Article 5 - Critère supplétif
Tout élément non prévu par le présent accord entrainera l’application des dispositions conventionnelles sur la question.
Article 6 - Mise en œuvre / Suivi et révision
Article 6.1 - Date d’effet et durée de l’accord
L’accord est conclu pour une durée déterminée de trois ans, avec effet rétroactif au 1er janvier 2025 et il prendra fin le 31 décembre 2027.
Le présent accord prévoyant les dispositions d’attribution et de versement de la prime décentralisée, celui-ci cessera de plein droit, et sans délai de prévenance, en cas de disparition de la prime décentralisée, de changement ou modification conventionnelle ou encore de l’application d’une autre convention pour les établissements cités à l’article 3.
Article 6.2 - Interprétation de l’accord
Les représentants de chacune des parties signataires conviennent de se rencontrer à la requête de la partie la plus diligente, dans les 8 jours suivant la demande, pour étudier et tenter de régler tout différend d’ordre individuel ou collectif né de l’application du présent accord.
La demande de réunion consigne l’exposé précis du différend. La position retenue en fin de réunion fait l’objet d’un procès-verbal rédigé par la direction. Le document est remis à chacune des parties signataires.
Si cela est nécessaire, une seconde réunion pourra être organisée dans les 8 Jours suivant la première réunion.
Jusqu’à expiration de ces délais, les parties contractantes s’engagent à ne susciter aucune forme d’action contentieuse liée au différend faisant l’objet de cette procédure.
Article 6.3 Commission de suivi paritaire
Il est mis en place une commission de suivi paritaire composée des signataires de l’accord.
Cette commission aura pour objectif de suivre la bonne application de l’accord et devra être destinataire, pour pouvoir assurer le suivi, de tous les documents nécessaires demandés.
Elle se réunira à la demande d’un des signataires de l’accord ou suite à l’intervention à un avis d’interprétation rendu par les signataires de l’accord afin d’envisager l’opportunité de réviser l’accord.
Article 6.4 Révision
Le présent accord pourra faire l'objet d'une révision dans les conditions fixées par le Code du travail.
La partie qui souhaite réviser le présent accord doit en informer l’autre partie par lettre recommandée avec accusé de réception (cette demande pouvant intervenir à tout moment à compter de l’entrée en vigueur du présent accord et une réunion doit se tenir dans un délai d’un mois à compter de la date de réception de cette demande pour ouvrir les négociations.
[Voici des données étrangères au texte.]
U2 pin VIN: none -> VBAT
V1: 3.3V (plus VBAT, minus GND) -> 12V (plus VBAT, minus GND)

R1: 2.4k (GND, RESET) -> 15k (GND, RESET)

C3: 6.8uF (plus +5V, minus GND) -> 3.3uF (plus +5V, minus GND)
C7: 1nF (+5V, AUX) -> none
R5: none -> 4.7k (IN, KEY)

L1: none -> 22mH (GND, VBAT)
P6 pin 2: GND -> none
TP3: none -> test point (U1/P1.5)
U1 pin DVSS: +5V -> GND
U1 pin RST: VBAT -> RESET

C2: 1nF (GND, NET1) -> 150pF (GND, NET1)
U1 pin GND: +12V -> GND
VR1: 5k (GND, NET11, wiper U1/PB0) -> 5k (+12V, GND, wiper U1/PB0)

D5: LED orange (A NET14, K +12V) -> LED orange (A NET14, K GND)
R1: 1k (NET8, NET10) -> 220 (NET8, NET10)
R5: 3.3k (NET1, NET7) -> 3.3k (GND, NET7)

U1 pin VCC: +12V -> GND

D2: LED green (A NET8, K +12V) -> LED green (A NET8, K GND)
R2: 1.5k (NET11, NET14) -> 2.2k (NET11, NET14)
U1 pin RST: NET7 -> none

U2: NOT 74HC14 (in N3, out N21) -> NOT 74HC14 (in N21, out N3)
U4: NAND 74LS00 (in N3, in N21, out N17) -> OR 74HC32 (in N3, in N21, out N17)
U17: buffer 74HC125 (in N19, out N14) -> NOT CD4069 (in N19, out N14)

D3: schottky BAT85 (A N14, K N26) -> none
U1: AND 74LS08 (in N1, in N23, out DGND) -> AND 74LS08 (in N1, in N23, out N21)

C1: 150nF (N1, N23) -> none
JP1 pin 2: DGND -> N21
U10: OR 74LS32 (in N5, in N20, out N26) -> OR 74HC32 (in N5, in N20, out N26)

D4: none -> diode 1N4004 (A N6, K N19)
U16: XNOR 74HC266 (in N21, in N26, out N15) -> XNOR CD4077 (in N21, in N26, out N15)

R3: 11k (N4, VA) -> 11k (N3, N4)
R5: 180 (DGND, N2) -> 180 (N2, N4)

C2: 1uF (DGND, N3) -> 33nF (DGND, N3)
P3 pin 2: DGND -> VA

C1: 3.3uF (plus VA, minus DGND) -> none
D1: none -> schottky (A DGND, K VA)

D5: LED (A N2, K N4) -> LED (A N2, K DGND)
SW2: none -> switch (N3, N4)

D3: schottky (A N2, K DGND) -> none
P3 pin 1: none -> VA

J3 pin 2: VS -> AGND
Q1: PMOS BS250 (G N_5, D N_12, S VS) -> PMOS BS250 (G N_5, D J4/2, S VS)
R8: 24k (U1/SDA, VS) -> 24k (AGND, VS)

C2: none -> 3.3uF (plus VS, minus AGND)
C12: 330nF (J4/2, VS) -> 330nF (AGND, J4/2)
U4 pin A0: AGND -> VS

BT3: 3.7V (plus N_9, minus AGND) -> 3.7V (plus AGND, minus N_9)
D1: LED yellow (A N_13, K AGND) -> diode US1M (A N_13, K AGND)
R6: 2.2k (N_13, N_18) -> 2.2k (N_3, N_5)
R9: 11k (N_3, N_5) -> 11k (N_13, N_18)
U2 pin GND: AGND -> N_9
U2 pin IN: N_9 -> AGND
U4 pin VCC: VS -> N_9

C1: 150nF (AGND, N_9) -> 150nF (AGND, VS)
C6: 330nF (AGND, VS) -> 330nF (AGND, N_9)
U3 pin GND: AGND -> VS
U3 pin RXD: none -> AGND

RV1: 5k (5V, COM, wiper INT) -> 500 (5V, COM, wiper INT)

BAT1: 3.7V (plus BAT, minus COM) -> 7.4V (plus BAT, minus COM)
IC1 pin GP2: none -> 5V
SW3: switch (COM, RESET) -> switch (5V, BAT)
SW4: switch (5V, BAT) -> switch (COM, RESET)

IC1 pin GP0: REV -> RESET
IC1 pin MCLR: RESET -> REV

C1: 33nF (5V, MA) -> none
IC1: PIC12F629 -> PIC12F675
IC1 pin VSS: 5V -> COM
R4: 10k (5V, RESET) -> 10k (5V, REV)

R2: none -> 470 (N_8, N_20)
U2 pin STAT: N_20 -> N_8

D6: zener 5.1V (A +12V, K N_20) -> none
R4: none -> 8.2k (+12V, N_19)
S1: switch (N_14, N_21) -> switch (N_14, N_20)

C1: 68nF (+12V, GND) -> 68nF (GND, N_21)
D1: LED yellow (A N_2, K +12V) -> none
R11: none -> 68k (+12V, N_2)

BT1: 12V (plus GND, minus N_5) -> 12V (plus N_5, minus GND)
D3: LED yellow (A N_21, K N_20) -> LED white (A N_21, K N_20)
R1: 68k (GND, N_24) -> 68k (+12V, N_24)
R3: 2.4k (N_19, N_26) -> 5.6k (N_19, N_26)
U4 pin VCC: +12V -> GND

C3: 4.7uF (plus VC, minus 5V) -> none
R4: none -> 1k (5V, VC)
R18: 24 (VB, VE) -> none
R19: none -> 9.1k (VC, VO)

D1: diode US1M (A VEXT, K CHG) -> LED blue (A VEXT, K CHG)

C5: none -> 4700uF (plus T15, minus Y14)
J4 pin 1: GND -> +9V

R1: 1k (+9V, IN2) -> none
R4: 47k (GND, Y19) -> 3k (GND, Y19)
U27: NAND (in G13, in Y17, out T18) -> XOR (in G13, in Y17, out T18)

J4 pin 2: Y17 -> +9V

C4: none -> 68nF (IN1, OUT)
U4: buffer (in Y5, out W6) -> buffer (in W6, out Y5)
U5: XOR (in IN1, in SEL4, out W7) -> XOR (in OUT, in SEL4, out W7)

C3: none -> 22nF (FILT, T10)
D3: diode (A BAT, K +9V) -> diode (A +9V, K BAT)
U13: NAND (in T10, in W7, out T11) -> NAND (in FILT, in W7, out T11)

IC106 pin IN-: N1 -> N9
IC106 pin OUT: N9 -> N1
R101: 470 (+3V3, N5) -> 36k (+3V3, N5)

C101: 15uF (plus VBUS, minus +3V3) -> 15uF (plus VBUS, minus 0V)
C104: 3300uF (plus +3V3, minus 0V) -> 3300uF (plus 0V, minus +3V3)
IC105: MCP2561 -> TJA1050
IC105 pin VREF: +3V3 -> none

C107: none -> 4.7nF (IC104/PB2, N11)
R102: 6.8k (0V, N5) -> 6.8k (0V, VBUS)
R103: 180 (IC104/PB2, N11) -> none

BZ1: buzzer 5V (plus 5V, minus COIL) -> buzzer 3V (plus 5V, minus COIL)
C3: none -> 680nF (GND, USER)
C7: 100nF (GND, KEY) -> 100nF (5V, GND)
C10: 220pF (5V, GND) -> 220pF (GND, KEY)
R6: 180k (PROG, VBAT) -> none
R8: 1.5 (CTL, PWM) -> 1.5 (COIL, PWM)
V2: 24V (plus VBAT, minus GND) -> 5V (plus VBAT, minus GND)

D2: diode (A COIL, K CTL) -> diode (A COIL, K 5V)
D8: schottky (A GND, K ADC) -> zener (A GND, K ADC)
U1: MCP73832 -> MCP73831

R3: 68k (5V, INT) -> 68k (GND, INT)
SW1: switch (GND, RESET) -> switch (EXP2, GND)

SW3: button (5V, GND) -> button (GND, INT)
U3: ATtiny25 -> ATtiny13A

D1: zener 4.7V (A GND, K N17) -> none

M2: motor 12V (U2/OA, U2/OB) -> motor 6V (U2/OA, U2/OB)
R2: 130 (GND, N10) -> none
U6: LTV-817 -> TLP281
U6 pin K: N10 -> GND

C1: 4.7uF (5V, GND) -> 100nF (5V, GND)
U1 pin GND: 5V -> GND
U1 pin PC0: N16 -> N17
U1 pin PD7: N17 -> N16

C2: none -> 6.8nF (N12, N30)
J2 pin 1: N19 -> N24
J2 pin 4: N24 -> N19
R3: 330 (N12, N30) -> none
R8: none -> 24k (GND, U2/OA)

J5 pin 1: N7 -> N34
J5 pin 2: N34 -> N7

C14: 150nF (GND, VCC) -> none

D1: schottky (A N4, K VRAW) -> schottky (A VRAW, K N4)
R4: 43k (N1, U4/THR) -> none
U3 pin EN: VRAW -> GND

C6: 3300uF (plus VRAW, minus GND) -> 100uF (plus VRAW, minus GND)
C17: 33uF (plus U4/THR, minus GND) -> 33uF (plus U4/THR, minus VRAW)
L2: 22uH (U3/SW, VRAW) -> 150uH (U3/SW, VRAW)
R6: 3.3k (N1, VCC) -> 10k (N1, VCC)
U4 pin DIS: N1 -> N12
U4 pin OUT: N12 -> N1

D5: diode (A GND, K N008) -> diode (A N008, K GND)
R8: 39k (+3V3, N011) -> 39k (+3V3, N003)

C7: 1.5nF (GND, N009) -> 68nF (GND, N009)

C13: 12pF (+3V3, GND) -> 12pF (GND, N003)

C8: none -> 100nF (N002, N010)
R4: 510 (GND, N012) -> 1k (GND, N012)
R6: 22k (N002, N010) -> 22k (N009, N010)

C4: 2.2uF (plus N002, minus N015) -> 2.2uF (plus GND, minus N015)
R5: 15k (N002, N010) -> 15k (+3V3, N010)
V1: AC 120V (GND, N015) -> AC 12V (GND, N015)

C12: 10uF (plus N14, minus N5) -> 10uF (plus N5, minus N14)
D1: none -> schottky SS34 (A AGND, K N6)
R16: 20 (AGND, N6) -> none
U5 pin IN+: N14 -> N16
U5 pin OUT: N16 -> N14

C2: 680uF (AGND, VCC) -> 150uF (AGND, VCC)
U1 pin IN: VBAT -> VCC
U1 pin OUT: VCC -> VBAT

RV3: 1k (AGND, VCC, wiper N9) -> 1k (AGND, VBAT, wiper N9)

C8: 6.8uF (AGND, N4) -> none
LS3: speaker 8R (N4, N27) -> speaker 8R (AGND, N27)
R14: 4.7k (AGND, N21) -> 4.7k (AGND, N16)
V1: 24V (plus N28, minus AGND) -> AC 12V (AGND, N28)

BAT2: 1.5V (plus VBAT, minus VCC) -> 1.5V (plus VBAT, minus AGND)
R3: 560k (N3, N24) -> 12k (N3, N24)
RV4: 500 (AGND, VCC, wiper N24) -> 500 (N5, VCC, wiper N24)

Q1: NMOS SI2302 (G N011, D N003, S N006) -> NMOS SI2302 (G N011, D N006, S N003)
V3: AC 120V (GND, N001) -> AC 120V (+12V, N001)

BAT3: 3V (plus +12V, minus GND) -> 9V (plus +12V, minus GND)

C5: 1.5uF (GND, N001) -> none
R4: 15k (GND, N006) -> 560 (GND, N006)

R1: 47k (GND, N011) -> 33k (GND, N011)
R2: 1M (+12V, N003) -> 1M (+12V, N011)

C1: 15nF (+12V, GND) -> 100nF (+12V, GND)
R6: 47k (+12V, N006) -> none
Si aucun accord n’est trouvé dans un délai de trente jours, la demande de révision est réputée caduque.
Toute révision apportée au présent accord devra, par ailleurs, être constatée par voie d’avenant.
Les signataires conviennent de renégocier les dispositions de l’accord qui pourraient être remises en cause par des dispositions conventionnelles, législatives et réglementaires ultérieures.
Article 7 - Formalités de dépôt et de publicité
Conformément aux dispositions législatives et réglementaires en vigueur, le texte du présent avenant sera notifié à l’ensemble des organisations syndicales représentatives de l’Association. Il fera l’objet, par ailleurs, d’une information au Comité social et économique central.
L’avenant sera déposé par la Direction au greffe du Conseil de Prud’hommes compétent. En parallèle, l’Association s’engage à déposer le présent avenant auprès de la DREETS compétente, selon les règles prévues à l’article D.2231-4 du Code du travail, via la plateforme de téléprocédure du Ministère du travail.
Il sera, en outre, anonymisé en vue de son dépôt dans la base des données numériques des accords collectifs.
La communication du présent avenant à l’attention des salariés sera faite sur les panneaux d’affichage des différents établissements.